It was
from the same stock of wine of which Ryder had sold some thousand cases
to the Coreans the year before.
II
"Not that I care a curse," said Strokher, the Englishman. "But I put it
to you squarely that this voyage lacks that certain indescribable
charm."
The _Bertha Millner_ was a fortnight out, and the four adventurers--or,
rather, the three adventurers and Nickerson--were lame in every joint,
red-eyed from lack of sleep, half-starved, wholly wet and unequivocally
disgusted. They had had heavy weather from the day they bade farewell to
the whistling buoy off San Francisco Bay until the moment when even
patient, docile, taciturn Strokher had at last--in his own
fashion--rebelled.
"Ain't I a dam' fool? Ain't I a proper lot? Gard strike me if I don't
chuck fer fair after this. Wot'd I come to sea fer--an' this 'ere go is
the worst I _ever_ knew--a baoat no bigger'n a bally bath-tub, head
seas, livin' gyles the clock 'round, wet food, wet clothes, wet bunks.

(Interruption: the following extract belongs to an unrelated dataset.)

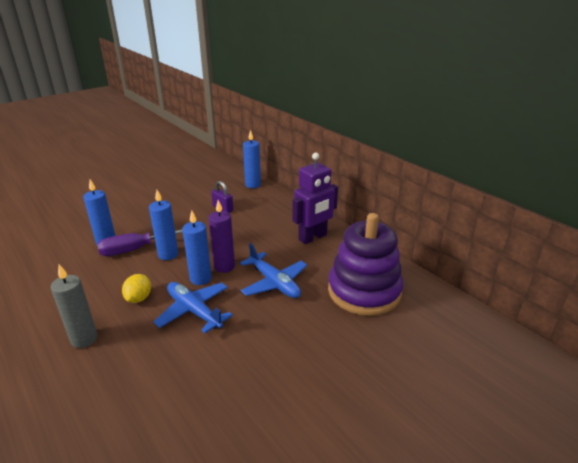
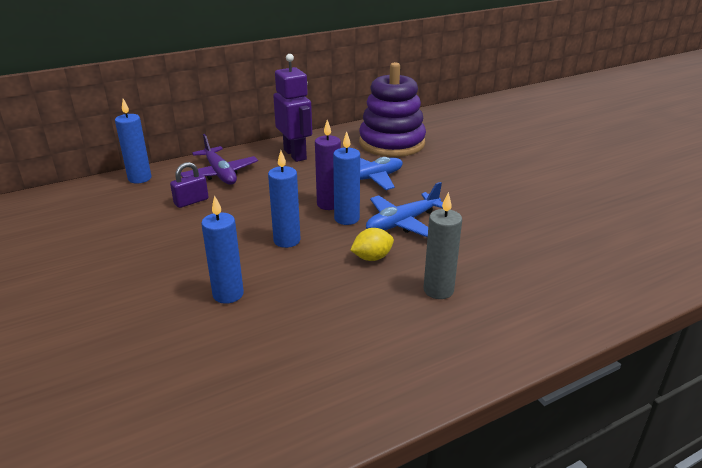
camera: 80 degrees left, 0 degrees up
(134, 250) = (261, 268): purple screwdriver -> none
(139, 298) = (372, 258): yellow lemon -> yellow lemon turned 45 degrees counterclockwise
(267, 211) = (220, 174): none -> purple plane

Caold till, by cricky! I've lost the feel o' mee feet. An' wat for? For
the bloomin' good chanst o' a slug in mee guts. That's wat for." At
little intervals the little vociferous colonial, Ally Bazan--he was
red-haired and speckled--capered with rage, shaking his fists.
But Hardenberg only shifted his cigar to the other corner of his mouth.
He knew Ally Bazan, and knew that the little fellow would have jeered at
the offer of a first-cabin passage back to San Francisco in the
swiftest, surest, steadiest passenger steamer that ever wore paint.